Duane's Depressed
- Author: Larry McMurtry
- Language: English
- Set in: Texas
- Publication date: 1999
- Publication place: USA
- ISBN: 068485497X
- Dewey Decimal: 813/.54
- LC Class: 98045712
- Preceded by: Texasville
- Followed by: When the Light Goes

= Duane's Depressed =

1999 novel by Larry McMurtry

Duane's Depressed is a 1999 American novel by Larry McMurtry. McMurtry said it was one of his favorite works.

It is the third in a series of novels about Duane Moore from The Last Picture Show. McMurtry later wrote, " I never thought of Duane as me. Except for a handful of passages — the chapters in Duane’s Depressed that describe his depression — the books aren’t autobiographical.
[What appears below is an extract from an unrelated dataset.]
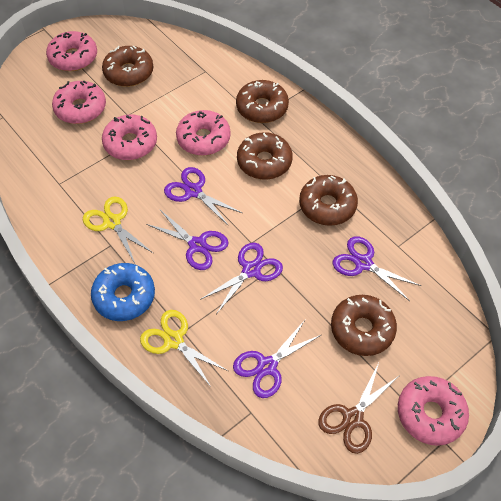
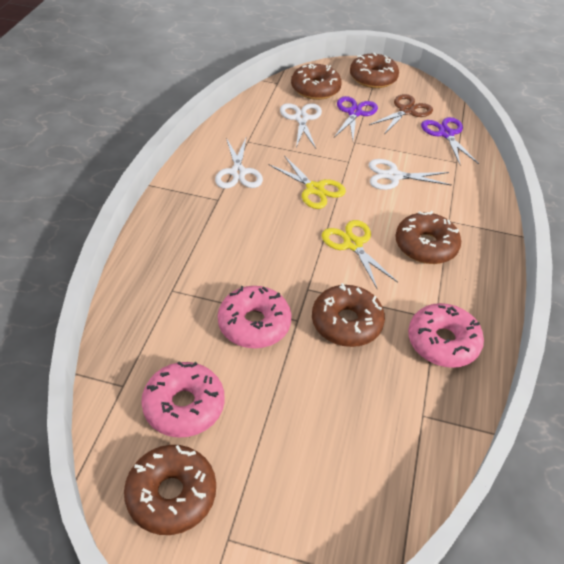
blue donut: 1 -> 0
pink donut: 5 -> 3
purple scissors: 5 -> 2
white scissors: 0 -> 3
He doesn’t know what I know, despite having been forced by his analyst to read Proust."

==Reception==
Kirkus wrote "There’s a scarcity of story here, but McMurtry obviously enjoys these folks so much he can’t resist hanging out with them for 400-plus pages. You probably won’t be able to either."

The New York Times wrote that:
Duane's Depressed is guilty of neither the self-indulgence nor the sentimentality a less poised writer than McMurtry might have allowed himself in the last book of a trilogy he had lived with for so many years. Indeed, he proves again that he is as clear-eyed a writer as anyone in the business. He understands counterpoint wonderfully, knows when to balance pathos with humor, irony with admiration. But he does allow himself to get away with some things he shouldn't. At times the book's plot seems forced: certain deaths happen too neatly, as if McMurtry felt the need to leave a tidy house behind at trilogy's end.

==Notes==
- McMurtry, Larry (2009). "Literary Life: A Second Memoir"
- McMurtry, Larry (2010). "Hollywood"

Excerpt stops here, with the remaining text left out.